AFTER THE JULY Chicago convention, William and Mary Bryan had checked out of their hotel room and prepared to return to Nebraska. Adding up his expenses for the week, Bryan noted that he and Mary had spent less than one hundred dollars, “a sum probably as small as anyone spent in securing a Presidential nomination,” he would later write.

Thrift was of great importance to Bryan’s political persona. Bryan was sitting with his friend, journalist Willis Abbot, when a message arrived from a railroad company offering the Bryans use of a private Pullman car for their return trip to Nebraska. “Mr. Bryan,” Abbot said, “you should not accept this offer. You are the great commoner, the people’s candidate, and it would not do to accept favors from the great railroad corporations.” Bryan agreed with his friend, and the journalist helped popularize Bryan’s title as “The Great Commoner.”

Wherever the Democratic nominee went, crowds formed, and local officials convened great outdoor meetings. Bryan and his wife ventured to Salem, Illinois, then St. Louis and Kansas City, before heading back to Lincoln, Nebraska. Dark clouds and the threat of rain could not deter a huge crowd from welcoming home Lincoln’s favorite son, the man whose name now echoed across the country, from newspaper headlines to private letters. The crowd roared its approval and escorted him to the capitol building, where he spoke to the adoring hometown crowd. “I desire to express tonight our grateful appreciation of all the kindness that you have shown us,” Bryan proclaimed in his booming voice, “and to give you the assurance that if, by the suffrages of my countrymen, I am called to occupy, for a short space of time, the most honorable place in the gift of the people, I shall return to you. This shall be my home, and when earthly honors have passed away I shall mingle my ashes with the dust of our beloved State.” Although a touching sentiment, this promise would not be fulfilled. Upon his death in 1925 he was buried in Arlington National Cemetery.

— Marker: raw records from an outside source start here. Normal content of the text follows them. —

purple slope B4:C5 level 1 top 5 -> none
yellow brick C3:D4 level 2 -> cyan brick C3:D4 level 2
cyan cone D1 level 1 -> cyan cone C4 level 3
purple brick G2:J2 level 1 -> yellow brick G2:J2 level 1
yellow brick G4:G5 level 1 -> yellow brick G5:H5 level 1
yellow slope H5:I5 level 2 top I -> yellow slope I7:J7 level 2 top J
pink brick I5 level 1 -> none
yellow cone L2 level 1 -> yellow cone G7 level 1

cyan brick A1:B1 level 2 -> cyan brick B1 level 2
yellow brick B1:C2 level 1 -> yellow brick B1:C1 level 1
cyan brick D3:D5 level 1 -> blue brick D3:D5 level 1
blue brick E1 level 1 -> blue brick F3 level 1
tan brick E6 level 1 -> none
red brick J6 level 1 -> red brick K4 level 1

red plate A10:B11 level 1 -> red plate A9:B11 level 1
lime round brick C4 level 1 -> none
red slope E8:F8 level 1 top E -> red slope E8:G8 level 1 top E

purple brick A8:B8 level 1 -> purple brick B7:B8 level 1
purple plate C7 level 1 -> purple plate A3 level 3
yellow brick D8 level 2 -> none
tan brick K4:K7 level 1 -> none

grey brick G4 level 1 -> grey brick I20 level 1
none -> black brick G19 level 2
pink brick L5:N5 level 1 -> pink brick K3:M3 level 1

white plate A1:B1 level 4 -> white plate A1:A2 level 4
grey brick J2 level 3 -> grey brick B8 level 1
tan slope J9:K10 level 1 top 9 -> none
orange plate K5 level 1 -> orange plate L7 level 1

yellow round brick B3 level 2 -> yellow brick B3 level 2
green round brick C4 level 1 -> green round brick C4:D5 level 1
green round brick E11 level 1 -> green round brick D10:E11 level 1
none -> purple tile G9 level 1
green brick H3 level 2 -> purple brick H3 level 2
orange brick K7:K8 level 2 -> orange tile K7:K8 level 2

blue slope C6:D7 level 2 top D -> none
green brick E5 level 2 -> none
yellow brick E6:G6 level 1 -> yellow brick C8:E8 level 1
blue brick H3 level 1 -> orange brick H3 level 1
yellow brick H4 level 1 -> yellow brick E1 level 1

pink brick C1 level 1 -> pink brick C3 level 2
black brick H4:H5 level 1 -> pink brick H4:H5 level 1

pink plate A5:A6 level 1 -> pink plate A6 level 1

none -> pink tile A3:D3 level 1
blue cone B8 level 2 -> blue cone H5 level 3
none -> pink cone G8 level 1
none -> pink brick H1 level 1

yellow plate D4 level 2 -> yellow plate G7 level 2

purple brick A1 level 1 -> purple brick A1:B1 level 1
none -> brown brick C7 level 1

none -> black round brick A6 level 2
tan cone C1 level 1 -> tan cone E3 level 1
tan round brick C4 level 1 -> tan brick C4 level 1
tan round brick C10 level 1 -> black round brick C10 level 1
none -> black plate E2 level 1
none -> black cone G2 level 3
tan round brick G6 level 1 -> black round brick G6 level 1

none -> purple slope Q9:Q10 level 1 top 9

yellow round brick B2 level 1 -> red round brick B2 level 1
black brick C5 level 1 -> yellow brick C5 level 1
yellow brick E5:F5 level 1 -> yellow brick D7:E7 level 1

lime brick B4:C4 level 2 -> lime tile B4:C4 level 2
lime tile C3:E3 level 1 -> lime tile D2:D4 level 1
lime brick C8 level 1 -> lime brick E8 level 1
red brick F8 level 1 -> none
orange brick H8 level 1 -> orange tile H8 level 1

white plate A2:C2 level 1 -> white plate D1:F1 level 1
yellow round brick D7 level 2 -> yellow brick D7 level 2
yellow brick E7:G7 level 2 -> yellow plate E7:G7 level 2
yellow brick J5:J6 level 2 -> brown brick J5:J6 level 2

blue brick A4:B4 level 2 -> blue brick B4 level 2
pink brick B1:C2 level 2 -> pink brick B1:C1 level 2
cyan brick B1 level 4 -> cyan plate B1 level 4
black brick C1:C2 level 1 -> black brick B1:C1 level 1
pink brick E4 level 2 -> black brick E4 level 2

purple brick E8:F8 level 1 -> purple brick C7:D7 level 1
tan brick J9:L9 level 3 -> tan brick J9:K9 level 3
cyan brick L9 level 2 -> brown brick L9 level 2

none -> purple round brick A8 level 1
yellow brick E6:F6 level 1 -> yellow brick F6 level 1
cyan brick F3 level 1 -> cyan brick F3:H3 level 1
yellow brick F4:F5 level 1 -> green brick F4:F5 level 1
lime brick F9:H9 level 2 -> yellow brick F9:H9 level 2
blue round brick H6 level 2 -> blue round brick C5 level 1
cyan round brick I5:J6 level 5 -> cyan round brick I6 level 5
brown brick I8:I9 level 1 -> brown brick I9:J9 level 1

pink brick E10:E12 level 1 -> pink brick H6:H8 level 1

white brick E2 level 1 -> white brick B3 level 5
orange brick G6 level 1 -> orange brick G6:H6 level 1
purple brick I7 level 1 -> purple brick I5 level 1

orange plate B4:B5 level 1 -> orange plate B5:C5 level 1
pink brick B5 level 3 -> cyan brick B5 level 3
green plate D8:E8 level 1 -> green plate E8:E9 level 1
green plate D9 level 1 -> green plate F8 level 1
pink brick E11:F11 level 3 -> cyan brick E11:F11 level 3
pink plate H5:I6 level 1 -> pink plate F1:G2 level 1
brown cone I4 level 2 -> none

Bryan’s trip west from Chicago—the cheering throngs, the speeches, the newspapermen hanging on his every word—must have made an impression on the candidate. It certainly did on his wife. “Our very house had altered its appearance,” Mary recalled of their return to Lincoln. “Streamers of bunting festooned it from porch to eaves; small boys sat in rows along the roof; the crowd which filled the front yard overflowed into the house; flowers and smilax decorated the crowded rooms. It was a symbolic atmosphere. The public had invaded our lives.” Yet it was an adoring public, a public that shared the Bryans’ rural origins and small-town values.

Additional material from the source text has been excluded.